A 39-year-old man who’d been living in North Philadelphia waived extradition to Washington on Friday, clearing the way for him to face murder charges there in connection with the 2005 killing of a woman whose decomposed and headless body was found floating in the Puget Sound near Seattle.

Brian Bourquard said little during a brief appearance in a Center City courtroom Friday morning. He’d been arrested last week at his home on the 700 block of Master Street, then jailed on a technical charge to hold him in custody over his out-of-state offenses.

By not challenging extradition, Bourquard was expected to be taken to Kitsap County, Wash., where he will face first-degree murder charges over the killing of 33-year-old Shanan Lynn Read, who authorities said was beaten to death over a debt before her body was discarded in the inlet connected to the Pacific Ocean.

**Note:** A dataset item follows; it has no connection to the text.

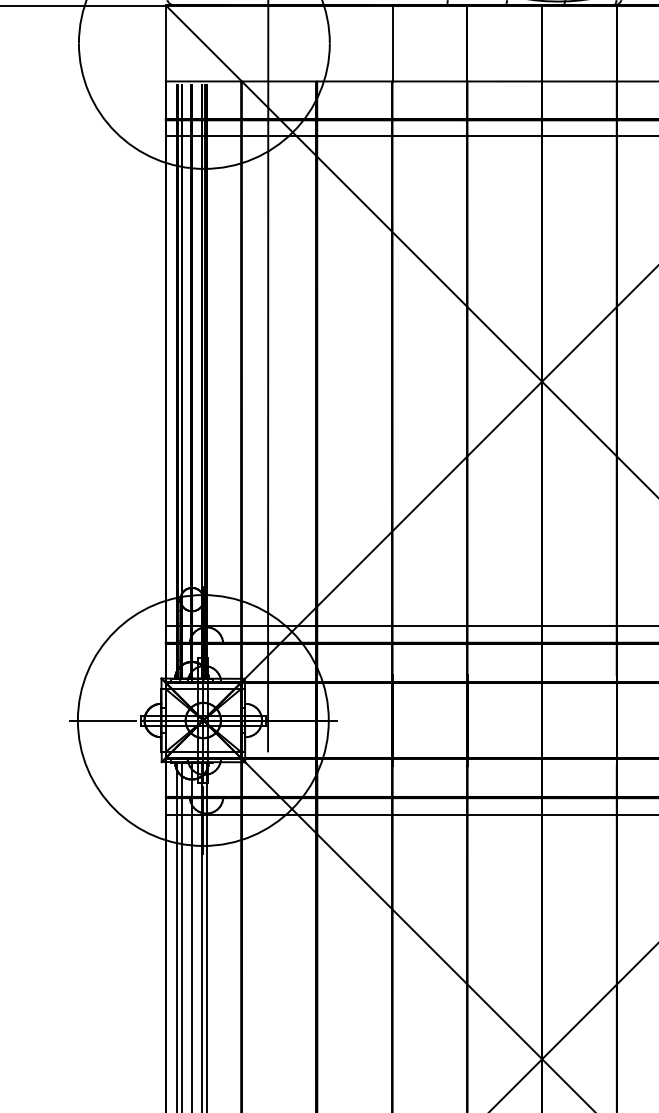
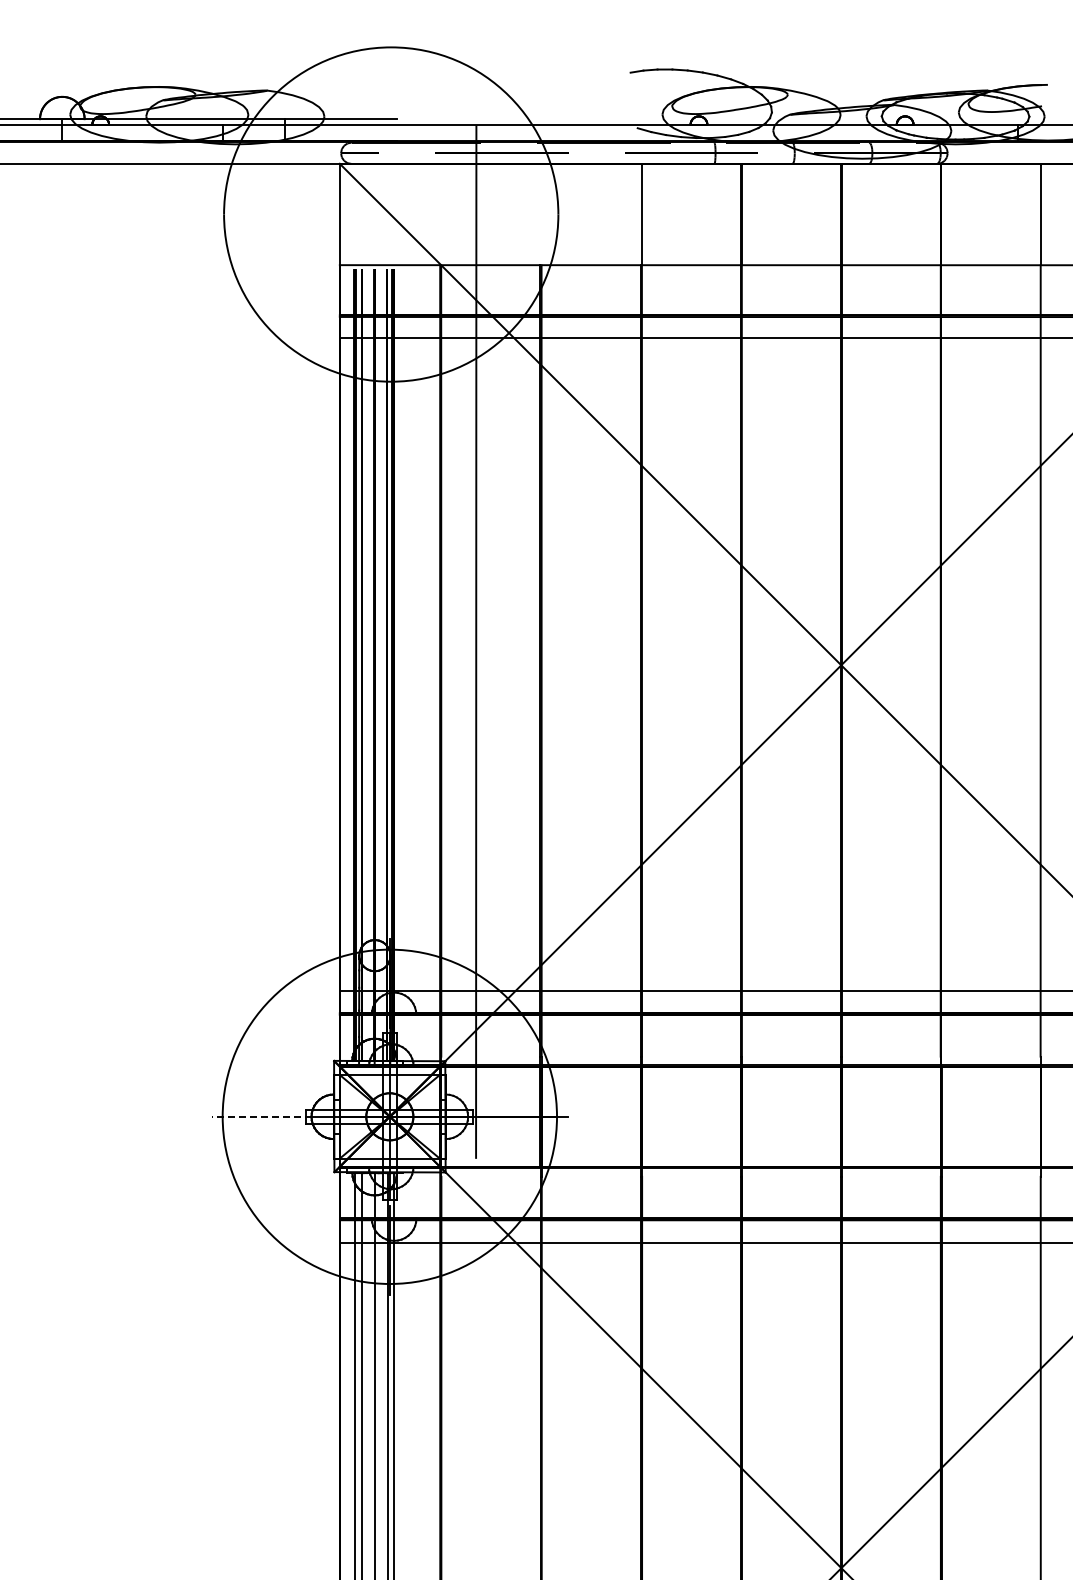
line: (103, 720) -> (256, 1116), solid -> dashed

Bourquard’s lawyer and parents — who were in the courtroom Friday — declined to comment after the hearing.

Read’s remains were found floating in a plastic container in the sound in 2006. Her head washed ashore several months later. Authorities for years had been unable to develop enough evidence for an arrest in the case, despite investigating the possibility that Read had been murdered before her body was discarded — possibly poisoned or given a lethal dose of drugs.

But earlier this month, police in Kitsap County moved to arrest Bourquard — a vice president of strategy and finance at a robotics company with a Ph.D. in agricultural economics — and two alleged co-conspirators, who were taken into custody in Florida and California.

Police and prosecutors accused the group of fatally beating Read with a metal baton inside a Seattle apartment over a debt related to a theft and forgery ring they operated together. The men then put Read’s body into a Rubbermaid-style container, authorities said, took it to Bourquard’s family cabin in Port Orchard, stored it there for weeks, doused it with chemicals to speed up its decomposition, and eventually pushed the container into the sound.

It was not clear how or why prosecutors sought to charge Bourquard and his alleged co-conspirators — Brandon Reeve and Oscar Gonzales — 17 years after Read’s death. (Another alleged participant, Anthony Martinez, is now deceased.)

In a statement of probable cause for Bourquard’s arrest, authorities said journal entries he wrote showed he had threatened Read and her children, expressed “violent/murder ideations” toward others, and, in one undated entry, wrote: “Straight killer ... don’t put it past me, but you won’t see it coming.”

It was not immediately clear how quickly Bourquard might be moved to a jail in Washington to await a potential trial.